Otro 19.6% señaló que el préstamo fue destinado a atender emergencias o imprevistos, mientras que el 17.1% lo usó para gastos de alimentación, pagos personales o servicios básicos. Estos datos evidencian que el crédito de consumo cumple un rol clave para enfrentar situaciones urgentes o cubrir necesidades esenciales.

Asimismo, el 13.6% destinó el préstamo a ampliar o iniciar un negocio, lo que muestra que, aunque no es su uso principal, el crédito personal también se convierte en una alternativa para actividades productivas cuando no se accede a financiamiento especializado.
Otros usos del crédito de consumo
Entre los usos menos frecuentes, el 10% indicó que utilizó el préstamo para pagar otra deuda, el 6.5% para gastos de salud, y el 4.7% para gastos de educación. También se registran porcentajes menores para reparación de vehículos (3.3%), pago de estudios (1.7%), cultivos agrícolas (1.7%), compra de teléfonos celulares (1.3%), vacaciones o celebraciones (1.0%) y compra de animales como inversión (0.3%).
Otros tipos de préstamos
Además del crédito personal, la encuesta del BCR muestra que el 18.3% de los préstamos corresponde a financiamiento para negocios o actividades productivas, mientras que el 16.6% se destina a vivienda. En menor proporción aparecen los créditos a plazos con intereses (3.6%), compras a plazos sin intereses (2.6%), financiamiento a tasa cero con tarjeta de crédito (1.0%) y préstamos estudiantiles (1.0%).

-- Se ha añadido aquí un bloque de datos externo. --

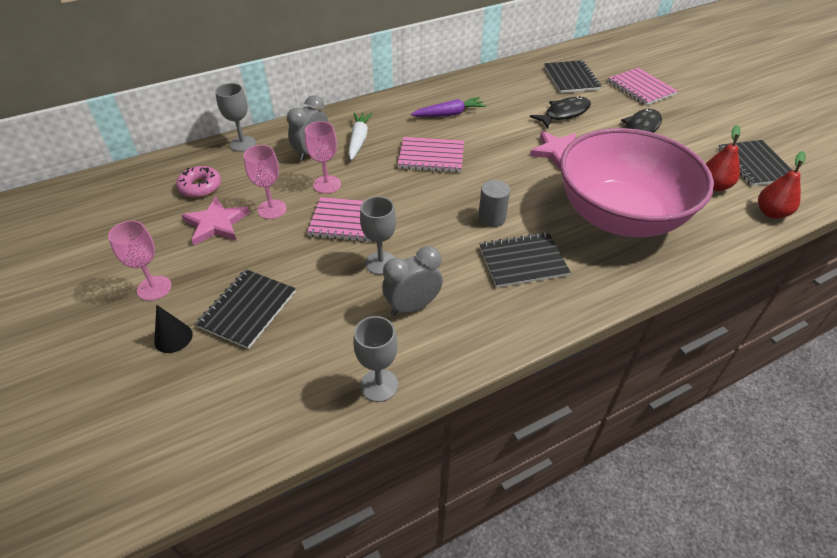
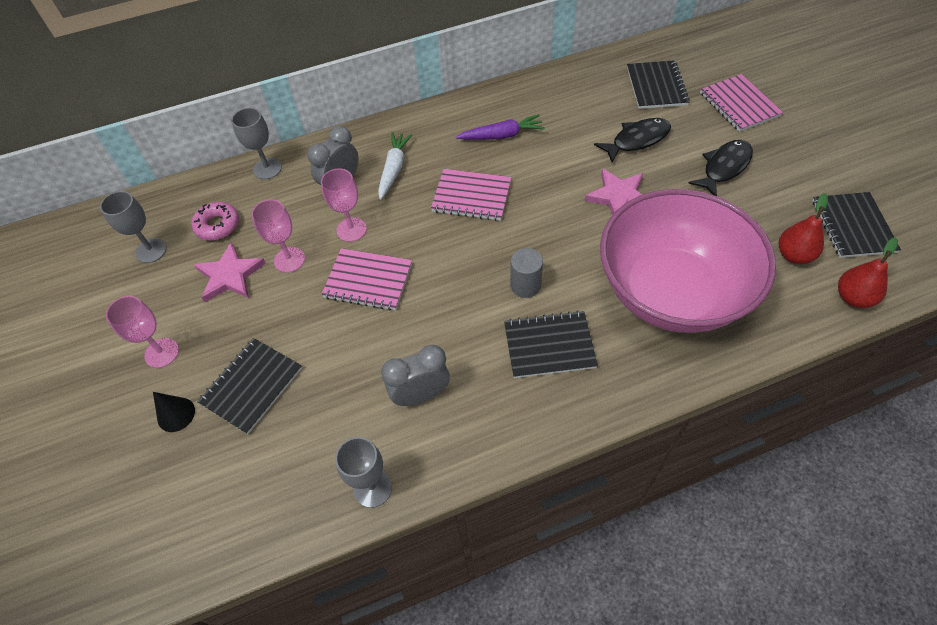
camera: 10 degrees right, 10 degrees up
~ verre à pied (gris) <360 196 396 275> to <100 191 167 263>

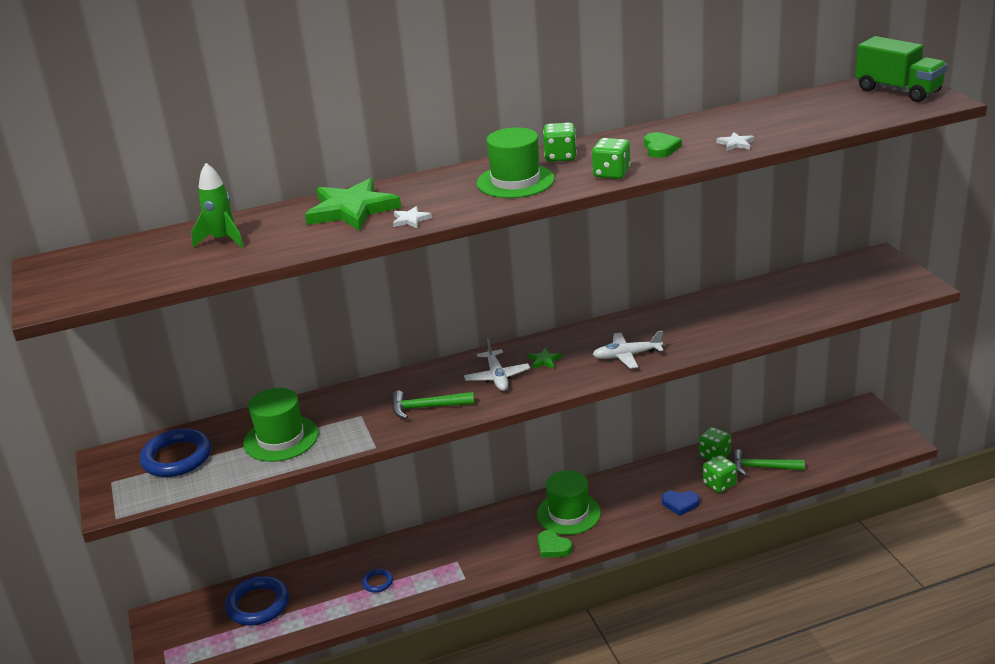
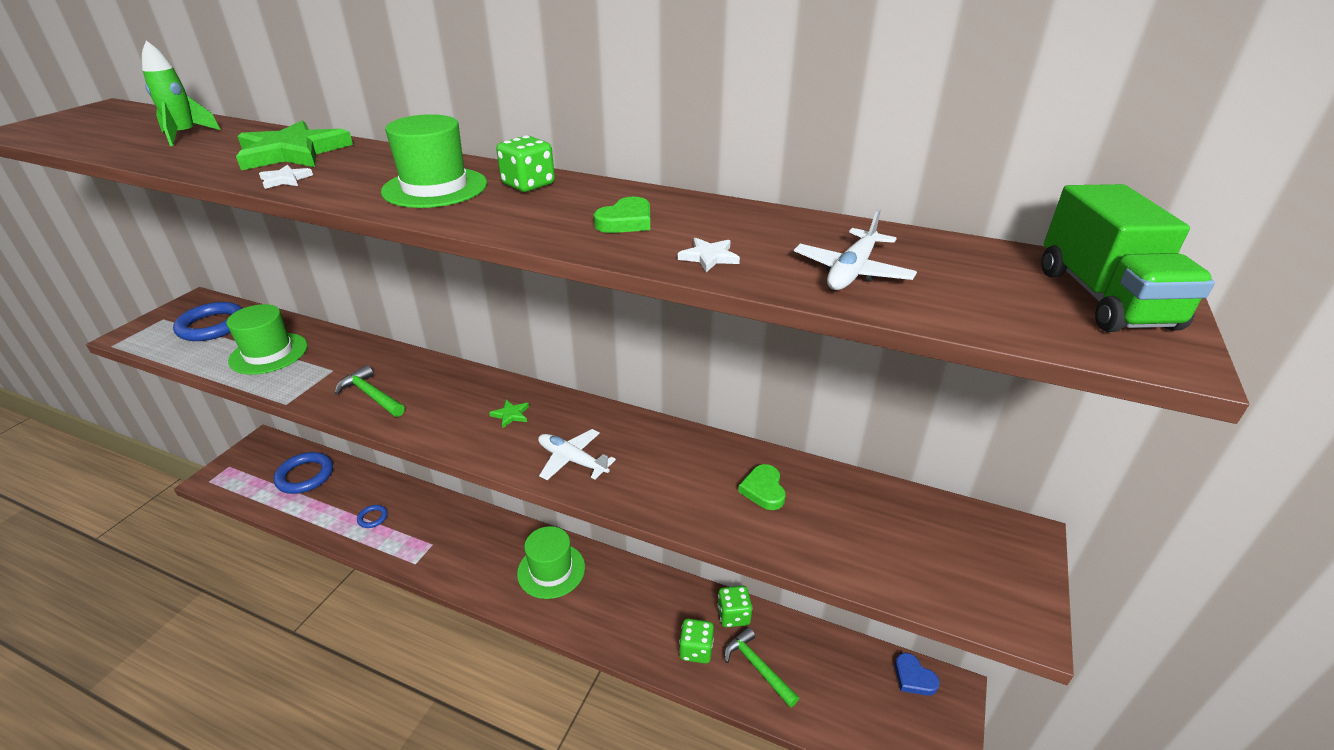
camera: 40 degrees right, 5 degrees up
- dé (vert) <592 138 631 179>
~ avion (blanc) <464 339 530 391> to <794 209 917 290>
~ cœur (bleu) <662 491 700 516> to <895 653 940 696>
~ cœur (vert) <538 530 572 558> to <738 464 786 510>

Implicaciones para la inclusión financiera
Los resultados de la Encuesta de Inclusión y Educación Financiera 2025 muestran que el crédito personal es la principal puerta de entrada al financiamiento formal para la población. No obstante, el BCR señala que el predominio de este tipo de préstamos evidencia la necesidad de fortalecer el acceso a créditos productivos y de largo plazo, que permitan impulsar el emprendimiento, la inversión y el crecimiento económico sostenible.
Si bien el crédito de consumo cumple una función importante para atender necesidades inmediatas, el desafío para el sistema financiero es ampliar la oferta de productos adaptados a las distintas realidades de la población, promoviendo un uso responsable del crédito y una mayor educación financiera.